A U.S. government program designed to crowdsource digital security expanded this week through the awarding of three contracts to Silicon Valley-based firms: Bugcrowd, HackerOne, and Synack.
Hack the Pentagon, which awards cash bounties for bugs found in Department of Defense (DOD) websites and assets, also turned two years old this week. Cyberthreats continue to evolve, though, and the federal government is attempting to build out private sector partnerships to counter them.
“Finding innovative ways to identify vulnerabilities and strengthen security has never been more important,” Chris Lynch, director of the Defense Digital Service, said. “When our adversaries carry out malicious attacks, they don’t hold back and aren’t afraid to be creative. Expanding our crowdsourced security work allows up to build a deeper bench of tech talent and bring more diverse perspectives to protect and defend our assets. We’re excited to see the program continue to grow and deliver value across the Department.”

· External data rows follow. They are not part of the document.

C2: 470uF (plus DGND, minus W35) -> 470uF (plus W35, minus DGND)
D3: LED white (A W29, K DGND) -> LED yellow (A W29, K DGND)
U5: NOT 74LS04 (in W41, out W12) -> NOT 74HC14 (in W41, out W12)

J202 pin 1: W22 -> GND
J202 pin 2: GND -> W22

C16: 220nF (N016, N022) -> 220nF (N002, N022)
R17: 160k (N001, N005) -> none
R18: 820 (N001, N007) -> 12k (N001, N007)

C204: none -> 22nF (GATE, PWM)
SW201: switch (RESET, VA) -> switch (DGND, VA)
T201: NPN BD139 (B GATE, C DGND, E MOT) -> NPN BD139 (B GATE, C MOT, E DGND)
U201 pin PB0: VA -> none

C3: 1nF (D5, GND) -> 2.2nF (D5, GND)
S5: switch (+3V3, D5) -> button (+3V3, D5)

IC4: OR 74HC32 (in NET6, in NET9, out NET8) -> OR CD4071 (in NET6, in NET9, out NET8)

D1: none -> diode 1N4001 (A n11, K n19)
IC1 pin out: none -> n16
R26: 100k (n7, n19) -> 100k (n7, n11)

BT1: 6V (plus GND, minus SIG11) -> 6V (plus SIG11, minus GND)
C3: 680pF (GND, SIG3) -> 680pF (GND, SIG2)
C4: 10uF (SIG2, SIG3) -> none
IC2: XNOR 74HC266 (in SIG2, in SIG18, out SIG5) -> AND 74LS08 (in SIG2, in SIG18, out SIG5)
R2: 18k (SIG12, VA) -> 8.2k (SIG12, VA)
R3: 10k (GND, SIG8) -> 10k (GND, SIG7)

DOD claims the program has helped them identify and fix thousands of security vulnerabilities since its foundation. The new contract awards expand the program’s scope and capacity, targeting private DOD assets beyond the public ones more frequently assailed. Vetted hackers will be able to simulate real and insider threats to certain DOD systems and pass their perspectives on to the agency. As a result of program enhancements, DOD will also run continuous, year-long assessments of high-value assets.